Calvo-Gonzalez et al.14 pointed out that the positive predictive factors for improved visual acuity at the end of follow-up were baseline visual acuity and a non-subfoveal CNV. Our study also found that 15 of 17 eyes (88.2%) with initial BCVA better than 6/60 achieved BCVA of 6/12 or more at 12 months, compared with only 25% (2 of 8 eyes) with initial BCVA of 6/60 or worse (P=0.004). Baseline BCVA did affect the visual outcomes in our study; however, we did not find any significant differences in visual outcomes between groups with subfoveal and non-subfoveal CNV. This result may have been because our sample size was not large enough to distinguish differences between these two groups.

In terms of complications, neither retinal break nor retinal detachment was noted in our study or other studies using the regimen of initial loading dose.10,14 Also, none had other systemic or ocular side effects, except two eyes with mild acute anterior uveitis in the study of Calvo-Gonzalez et al. that responded well to topical medications.10,14 Moreover, the total number of treatments during the study period were not apparently higher than in other studies, and around 80% or more of eyes treated with an initial loading dose gained at least one line of visual improvement after the study period.10,14 Accordingly, we consider that the initial loading dose of three monthly ranibizumab injections is a safe and effective treatment for myopic CNV that will maintain visual improvement.

In conclusion, a loading dose of three monthly ranibizumab injections was an effective and safe treatment for eyes with CNV secondary to pathologic myopia.

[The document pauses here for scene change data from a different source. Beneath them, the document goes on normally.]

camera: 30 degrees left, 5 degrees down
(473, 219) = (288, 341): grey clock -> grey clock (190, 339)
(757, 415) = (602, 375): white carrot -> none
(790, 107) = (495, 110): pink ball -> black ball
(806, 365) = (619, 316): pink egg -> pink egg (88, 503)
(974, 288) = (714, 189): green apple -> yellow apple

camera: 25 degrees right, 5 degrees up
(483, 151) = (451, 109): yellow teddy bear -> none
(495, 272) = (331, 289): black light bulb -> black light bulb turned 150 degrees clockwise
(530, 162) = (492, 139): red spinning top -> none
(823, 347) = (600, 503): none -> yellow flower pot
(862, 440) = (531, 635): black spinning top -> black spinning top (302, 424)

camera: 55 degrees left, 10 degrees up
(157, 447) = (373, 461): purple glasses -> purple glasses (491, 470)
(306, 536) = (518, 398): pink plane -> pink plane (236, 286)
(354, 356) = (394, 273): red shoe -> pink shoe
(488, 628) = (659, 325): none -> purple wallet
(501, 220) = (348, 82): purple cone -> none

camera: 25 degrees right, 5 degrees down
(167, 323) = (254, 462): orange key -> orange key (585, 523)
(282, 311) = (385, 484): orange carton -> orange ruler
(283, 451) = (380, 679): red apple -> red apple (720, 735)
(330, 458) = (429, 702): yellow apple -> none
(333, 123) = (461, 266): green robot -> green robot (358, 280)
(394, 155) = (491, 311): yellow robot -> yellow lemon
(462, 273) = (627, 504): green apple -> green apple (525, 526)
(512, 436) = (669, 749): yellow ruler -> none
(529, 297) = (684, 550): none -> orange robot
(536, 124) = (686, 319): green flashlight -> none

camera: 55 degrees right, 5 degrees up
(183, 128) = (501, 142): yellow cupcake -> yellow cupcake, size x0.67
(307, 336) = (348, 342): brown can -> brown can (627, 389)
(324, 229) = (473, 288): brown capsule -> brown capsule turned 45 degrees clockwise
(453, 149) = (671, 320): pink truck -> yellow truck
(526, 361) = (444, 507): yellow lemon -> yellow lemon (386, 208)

However, our study had several limitations: small sample size, a retrospective design, nonstandardized visual acuity testing, short follow-up duration, and lack of a control group. Future long-term prospective, randomized trials are needed to compare the safety and outcomes for different dosing regimens of intravitreal ranibizumab.

Acknowledgment

This study was supported by the Kaohsiung Veterans General Hospital, Kaohsiung, Taiwan (Grant VGHKS 100-069).

Author Disclosure Statement

The authors have no conflicts of interest or relevant commercial associations to disclose. No competing financial interests exist.